March 5, 2026
Nature Done Wright
Incorporating the Celery Farm and Screech Owl Companion blogs
The Problem with Most Rat Poisons

Ask any rat-control expert on how to curb rat populations, and they will tell you the two most important steps are cutting off the rats’ food sources and preventing them from getting inside buildings. If you do not take these two steps, you will never win the battle against rats.
Rat-poison dispensers — those black and gray plastic boxes you see everywhere –were intended as the last resort when curbing rats. Instead, they have become the go-to solution, often ignoring the underlying causes.
Notably, many restaurants and other businesses that use these rat-poison dispensers often leave their Dumpsters open or put their garbage in plastic bags. These free buffets attract more and more rats, creating an endless cycle of rat infestations — and poisoned wildlife.

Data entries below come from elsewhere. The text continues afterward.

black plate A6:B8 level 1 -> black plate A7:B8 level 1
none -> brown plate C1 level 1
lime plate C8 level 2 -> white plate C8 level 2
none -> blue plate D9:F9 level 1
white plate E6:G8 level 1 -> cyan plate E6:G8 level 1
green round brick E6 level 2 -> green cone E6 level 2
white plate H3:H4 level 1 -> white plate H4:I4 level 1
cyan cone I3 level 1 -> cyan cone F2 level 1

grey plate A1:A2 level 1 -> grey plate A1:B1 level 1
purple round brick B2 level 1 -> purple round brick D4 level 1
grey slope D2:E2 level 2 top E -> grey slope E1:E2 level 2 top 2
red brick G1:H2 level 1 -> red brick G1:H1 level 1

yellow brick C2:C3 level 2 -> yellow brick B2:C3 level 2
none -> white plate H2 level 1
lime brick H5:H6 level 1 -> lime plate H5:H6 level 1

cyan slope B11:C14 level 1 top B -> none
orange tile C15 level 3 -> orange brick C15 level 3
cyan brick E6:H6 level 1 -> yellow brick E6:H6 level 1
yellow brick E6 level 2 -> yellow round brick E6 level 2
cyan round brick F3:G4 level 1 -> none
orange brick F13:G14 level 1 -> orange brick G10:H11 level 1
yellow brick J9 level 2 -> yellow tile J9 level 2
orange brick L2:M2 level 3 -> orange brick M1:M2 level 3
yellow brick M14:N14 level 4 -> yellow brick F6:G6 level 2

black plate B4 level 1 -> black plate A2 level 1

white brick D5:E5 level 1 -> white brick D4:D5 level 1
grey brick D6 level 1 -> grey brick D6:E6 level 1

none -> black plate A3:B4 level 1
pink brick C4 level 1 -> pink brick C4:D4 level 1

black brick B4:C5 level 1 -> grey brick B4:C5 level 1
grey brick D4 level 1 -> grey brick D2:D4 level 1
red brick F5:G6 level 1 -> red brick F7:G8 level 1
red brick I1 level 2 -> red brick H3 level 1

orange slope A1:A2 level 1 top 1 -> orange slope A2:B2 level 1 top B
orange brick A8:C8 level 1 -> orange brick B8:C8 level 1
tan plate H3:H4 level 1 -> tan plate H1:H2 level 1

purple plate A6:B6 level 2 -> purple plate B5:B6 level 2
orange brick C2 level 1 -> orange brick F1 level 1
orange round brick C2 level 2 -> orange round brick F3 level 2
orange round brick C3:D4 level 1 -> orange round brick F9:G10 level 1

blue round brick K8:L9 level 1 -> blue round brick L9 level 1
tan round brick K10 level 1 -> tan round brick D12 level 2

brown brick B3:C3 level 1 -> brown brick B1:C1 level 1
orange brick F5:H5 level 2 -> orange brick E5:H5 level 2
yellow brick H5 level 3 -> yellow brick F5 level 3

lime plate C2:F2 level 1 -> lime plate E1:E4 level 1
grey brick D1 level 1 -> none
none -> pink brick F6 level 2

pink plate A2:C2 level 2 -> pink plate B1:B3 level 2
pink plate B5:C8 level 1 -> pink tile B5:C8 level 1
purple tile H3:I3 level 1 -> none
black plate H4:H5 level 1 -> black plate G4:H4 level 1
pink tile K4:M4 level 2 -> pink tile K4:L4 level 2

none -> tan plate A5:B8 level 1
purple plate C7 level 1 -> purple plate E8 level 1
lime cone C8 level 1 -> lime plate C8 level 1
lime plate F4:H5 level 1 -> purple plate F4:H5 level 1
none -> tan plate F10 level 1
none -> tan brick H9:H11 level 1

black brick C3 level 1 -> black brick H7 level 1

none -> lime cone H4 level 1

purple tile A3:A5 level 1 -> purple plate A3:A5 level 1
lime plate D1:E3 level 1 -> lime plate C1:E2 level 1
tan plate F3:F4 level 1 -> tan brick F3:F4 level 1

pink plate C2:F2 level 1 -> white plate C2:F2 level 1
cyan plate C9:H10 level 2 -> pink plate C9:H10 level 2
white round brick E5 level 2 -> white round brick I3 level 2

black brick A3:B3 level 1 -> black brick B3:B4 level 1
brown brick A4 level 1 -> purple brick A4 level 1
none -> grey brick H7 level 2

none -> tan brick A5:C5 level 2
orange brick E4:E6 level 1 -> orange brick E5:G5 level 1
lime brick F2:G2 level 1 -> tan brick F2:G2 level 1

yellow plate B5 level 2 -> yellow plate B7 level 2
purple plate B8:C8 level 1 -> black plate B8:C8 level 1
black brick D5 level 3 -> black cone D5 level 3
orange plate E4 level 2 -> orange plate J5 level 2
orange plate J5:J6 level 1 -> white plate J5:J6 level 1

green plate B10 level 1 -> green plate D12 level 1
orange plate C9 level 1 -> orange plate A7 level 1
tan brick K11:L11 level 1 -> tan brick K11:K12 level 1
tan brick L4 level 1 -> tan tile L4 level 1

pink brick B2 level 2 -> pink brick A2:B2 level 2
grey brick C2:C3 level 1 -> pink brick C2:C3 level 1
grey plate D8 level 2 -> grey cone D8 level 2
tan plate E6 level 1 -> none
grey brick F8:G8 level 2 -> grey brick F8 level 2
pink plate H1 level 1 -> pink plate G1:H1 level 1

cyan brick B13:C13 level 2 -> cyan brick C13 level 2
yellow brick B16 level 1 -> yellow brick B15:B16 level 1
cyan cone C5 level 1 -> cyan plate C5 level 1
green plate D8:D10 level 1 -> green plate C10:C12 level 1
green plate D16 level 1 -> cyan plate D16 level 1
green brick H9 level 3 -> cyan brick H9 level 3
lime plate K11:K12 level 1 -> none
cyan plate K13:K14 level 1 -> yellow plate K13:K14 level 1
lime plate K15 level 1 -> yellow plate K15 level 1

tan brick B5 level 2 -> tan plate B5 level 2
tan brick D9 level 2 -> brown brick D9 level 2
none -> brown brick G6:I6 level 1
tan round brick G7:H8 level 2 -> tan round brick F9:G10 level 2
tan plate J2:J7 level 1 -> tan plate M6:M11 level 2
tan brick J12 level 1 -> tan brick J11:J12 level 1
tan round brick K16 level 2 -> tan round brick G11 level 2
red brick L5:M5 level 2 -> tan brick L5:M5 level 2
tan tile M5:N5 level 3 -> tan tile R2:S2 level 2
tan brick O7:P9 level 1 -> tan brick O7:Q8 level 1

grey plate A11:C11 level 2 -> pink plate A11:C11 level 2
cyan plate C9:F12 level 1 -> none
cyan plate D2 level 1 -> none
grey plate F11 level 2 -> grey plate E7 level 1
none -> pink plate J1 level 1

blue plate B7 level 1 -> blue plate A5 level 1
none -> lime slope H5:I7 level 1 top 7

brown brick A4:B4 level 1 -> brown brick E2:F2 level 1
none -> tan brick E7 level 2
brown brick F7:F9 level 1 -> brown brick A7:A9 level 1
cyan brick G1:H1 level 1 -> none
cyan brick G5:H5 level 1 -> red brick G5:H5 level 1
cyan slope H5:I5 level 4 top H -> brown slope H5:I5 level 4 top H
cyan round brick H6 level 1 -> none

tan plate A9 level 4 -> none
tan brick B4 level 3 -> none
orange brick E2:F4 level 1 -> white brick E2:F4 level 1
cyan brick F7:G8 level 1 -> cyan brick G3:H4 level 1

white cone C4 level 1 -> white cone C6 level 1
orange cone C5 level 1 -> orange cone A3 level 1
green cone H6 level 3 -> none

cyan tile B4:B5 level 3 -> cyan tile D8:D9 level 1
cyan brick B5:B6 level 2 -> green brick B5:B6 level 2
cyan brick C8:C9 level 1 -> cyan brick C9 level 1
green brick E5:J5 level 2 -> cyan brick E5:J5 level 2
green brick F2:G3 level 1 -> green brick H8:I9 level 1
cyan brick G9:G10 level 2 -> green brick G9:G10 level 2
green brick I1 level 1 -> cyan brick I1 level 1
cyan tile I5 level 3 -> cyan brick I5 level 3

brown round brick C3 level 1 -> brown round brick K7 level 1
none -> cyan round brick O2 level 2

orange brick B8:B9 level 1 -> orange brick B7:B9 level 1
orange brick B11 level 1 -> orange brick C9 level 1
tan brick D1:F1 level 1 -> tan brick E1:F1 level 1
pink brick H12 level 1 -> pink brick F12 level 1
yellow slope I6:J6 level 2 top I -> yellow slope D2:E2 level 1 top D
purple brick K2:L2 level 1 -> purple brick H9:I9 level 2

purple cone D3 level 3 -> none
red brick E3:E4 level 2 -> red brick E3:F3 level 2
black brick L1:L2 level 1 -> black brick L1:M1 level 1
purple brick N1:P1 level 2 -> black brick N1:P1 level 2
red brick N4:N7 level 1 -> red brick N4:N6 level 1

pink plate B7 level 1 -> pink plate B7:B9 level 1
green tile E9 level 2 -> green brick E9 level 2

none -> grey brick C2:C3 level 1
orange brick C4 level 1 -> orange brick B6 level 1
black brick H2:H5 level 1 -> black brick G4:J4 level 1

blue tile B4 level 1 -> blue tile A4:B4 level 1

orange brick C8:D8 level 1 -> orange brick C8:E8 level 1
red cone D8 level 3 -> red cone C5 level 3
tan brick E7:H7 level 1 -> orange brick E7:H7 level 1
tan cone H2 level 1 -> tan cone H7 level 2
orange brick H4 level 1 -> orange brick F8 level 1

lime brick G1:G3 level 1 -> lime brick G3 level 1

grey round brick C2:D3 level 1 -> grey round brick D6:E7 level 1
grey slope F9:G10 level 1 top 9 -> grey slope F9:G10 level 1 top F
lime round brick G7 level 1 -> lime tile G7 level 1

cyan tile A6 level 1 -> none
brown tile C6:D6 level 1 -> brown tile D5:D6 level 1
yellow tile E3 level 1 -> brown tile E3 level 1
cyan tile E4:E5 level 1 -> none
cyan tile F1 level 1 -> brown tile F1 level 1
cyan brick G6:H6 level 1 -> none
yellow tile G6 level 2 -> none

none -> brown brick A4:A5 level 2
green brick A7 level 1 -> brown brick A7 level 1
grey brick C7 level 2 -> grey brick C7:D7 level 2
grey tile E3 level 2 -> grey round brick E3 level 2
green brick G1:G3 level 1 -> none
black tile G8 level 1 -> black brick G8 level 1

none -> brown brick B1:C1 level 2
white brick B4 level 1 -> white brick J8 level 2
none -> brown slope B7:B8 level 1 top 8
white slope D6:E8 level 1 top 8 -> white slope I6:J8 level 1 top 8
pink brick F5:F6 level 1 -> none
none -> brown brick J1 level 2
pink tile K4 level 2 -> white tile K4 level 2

I was in an office building’s parking lot when an exterminator company employee was putting new rat poison in the black box — next to a wide-open Dumpster. When I pointed it out to the him, he just shrugged.
Here’s how the rat-poison dispensers work:
A rat enters the black box, eats the bait, and leaves. The rat poison slowly takes effect, preventing the rat’s blood from clotting, and the rat slowly bleeds to death. In its weakened state, the rat is an easy meal for raptors, bobcats, red foxes, other wildlife and pets. And they also eat the poison inside the rat.
Sometimes the poison kills the raptor or mammal outright. sub-lethal levels accumulate in its system, like DDT used to. The weakened wildlife or pet is more likely to die from other causes.
A study by Cornell University found that two-thirds of the red-tailed hawks tested in New York State have anticoagulant rat poisons in their systems.
A 2021 University of Georgia study tested 116 bald eagles and 17 golden eagles for the presence of these rat poisons. Researchers found rat poison in 82% of the eagles.
An earlier study in NJ found residues of the worst types of rat poisons in 81% of the red-tailed hawks and 82% of the great horned owls tested.
New Jerseyans have worked together to do great things for wildlife, protecting and preserving habitat, banning DDT, cleaning up the water environment, and helping to bring back such iconic raptors as the peregrine falcon, the bald eagle, and the osprey. Now we must do a better job of protecting our wildlife — and pets — from the scourge of rat poison.